Por Cristian Tauil
A fines de los 80 se produce la caída del muro de Berlín, en la Argentina gobernaba Menem, alguien que confesó, que si decía lo que quería hacer no lo hubiesen votado.
Dijeron que la historia se había terminado, que, tras la caída del muro de Berlín, la humanidad había llegado al fin de su evolución ideológica, Qué excentricidad la de Fukuyama, mientras él en su despacho escribía un textito, en La Plata la resistencia se cocinaba a fuego lento entre el humo del cigarro, la birra y la poesía de los Redonditos de Ricota.

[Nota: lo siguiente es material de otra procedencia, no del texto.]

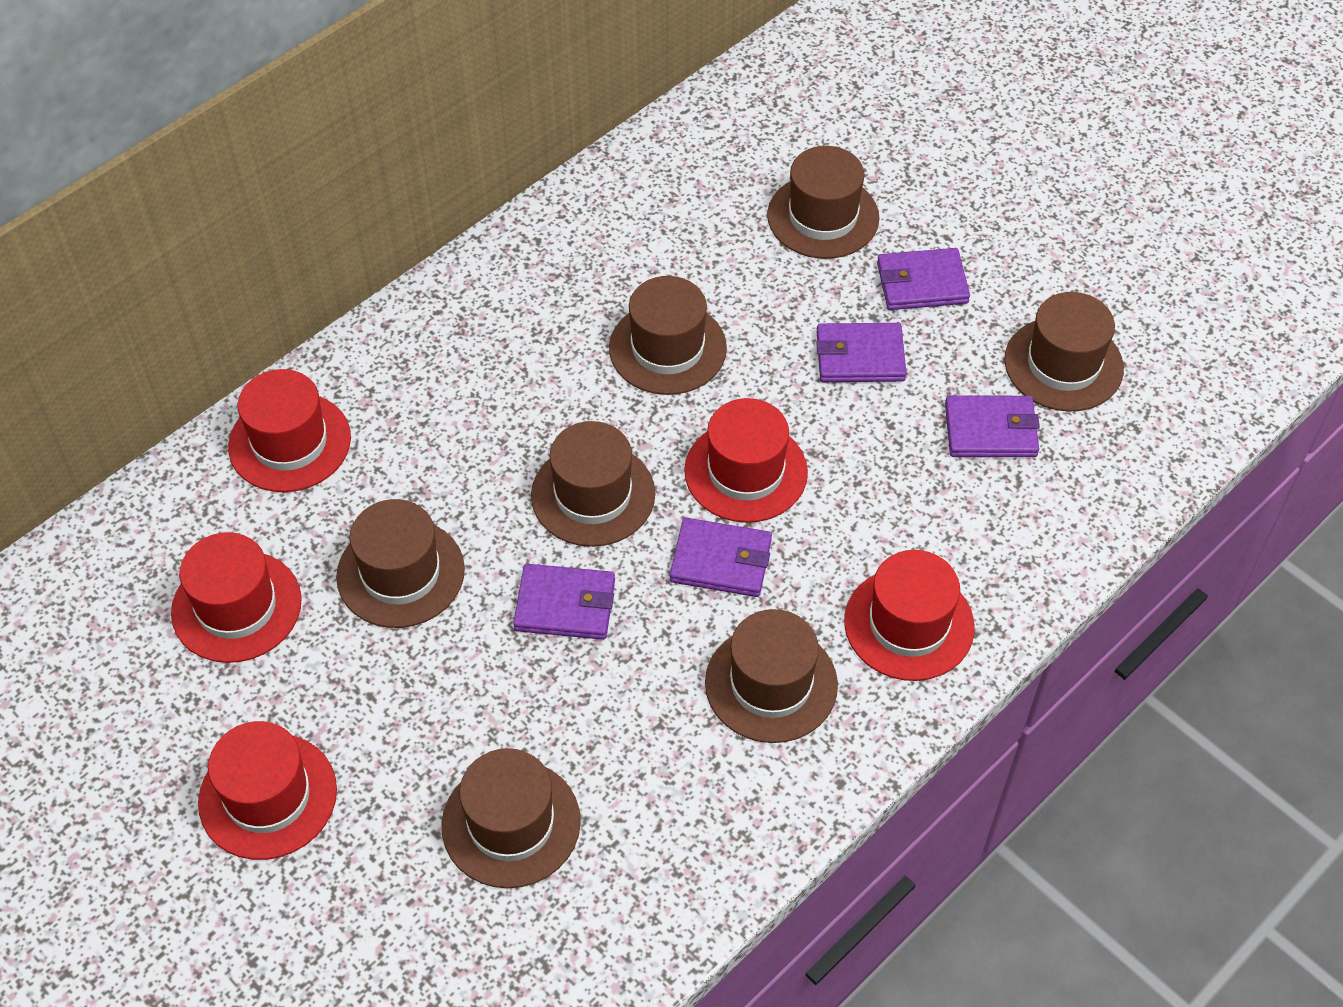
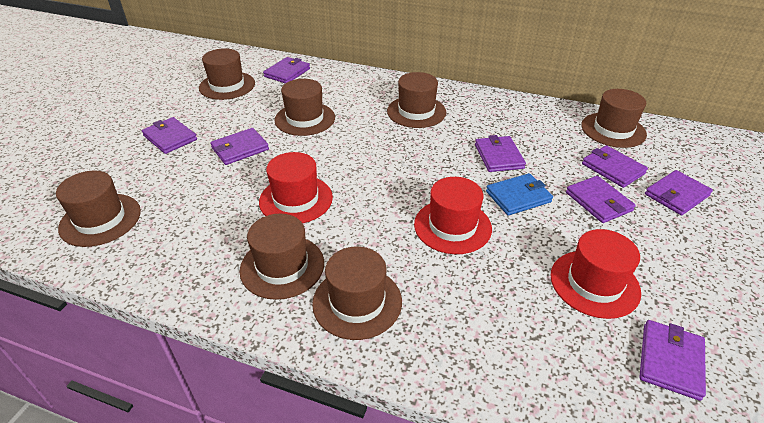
blue wallet: 0 -> 1
purple wallet: 5 -> 8
red hat: 5 -> 3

Poco tiempo después el EZLN (Ejército Zapatista de Liberación Nacional. México) irrumpiría en la escena para decir, ¿Fin de qué? Por entonces y volviendo me encontraba en La Plata, donde invadía el sentir de la resistencia en esa magnífica obra “Fuegos de Octubre” de Patricio Rey y sus Redonditos de Ricota-“De regreso a octubre, desde octubre sin un estandarte, de mi parte, te prefiero igual, internacional”…
Siempre tan ilustrativo para determinar uno “de qué lado de la mecha te encontrás”, frase que se popularizó en la canción “Queso Ruso” En medio de «tanto humo» y confusión, mi objetivo es ayudarte a ver el «bello fiero fuego», es decir, brindarte información precisa, útil y transparente para que vos puedas sacar tus propias conclusiones y elegir de qué lado querés estar.

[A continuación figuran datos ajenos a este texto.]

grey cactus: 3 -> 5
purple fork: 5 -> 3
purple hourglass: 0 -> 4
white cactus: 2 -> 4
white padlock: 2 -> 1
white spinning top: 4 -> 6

Y en medio de la soledad reivindicar también a “Aquella solitaria vaca cubana”, que rumiaba el silbido del tiempo y la civilización la amaba justo a tiempo.
La primera vez que los vi en vivo fue en el micro estadio de Gimnasia en La Plata, como siempre nos gaseó la policía en la puerta, pero entramos igual, yo era pendejo y escurridizo, logré subir al escenario siguiendo a un encapuchado cuando la banda se aprestaba a sonar con “la bestia Pop”, por entonces el encapuchado era el mismísimo negro José Luis uno de los jefes de la barra brava de Gimnasia, cuándo el chabón me vio dijo: ¿vos quién sos? Me tomó por los brazos y me arrojó a la multitud que se agolpaba en un pogo encendido. “Vamos a Brillar mi amor”.
Nadie puede apagar lo que se siente y se admira, hasta siempre indio, otro dios sucio que se nos va como el Diego, sabelo poeta, nosotros somos como “el pibe de los astilleros”, que nunca se rendía, rapiñando montado a los containers, el maldito amor que tanto miedo da.
Yo, mientras tanto, me iré corriendo a ver que escribe en la pared “la tribu de mi calle”, seguramente estarás brillando en el universo, ondeando “banderas en tu corazón” ondeando, luzca el sol o no. Junto a Néstor, Chávez, Múgica, obvio El Diego.
Hasta siempre indio, seremos como el Che, con su cañón del futuro, hoy te das paso a la inmortalidad aniquilando canallas, con tu poesía inmortal.





Conmovedoras tus palabras Cristian !!!!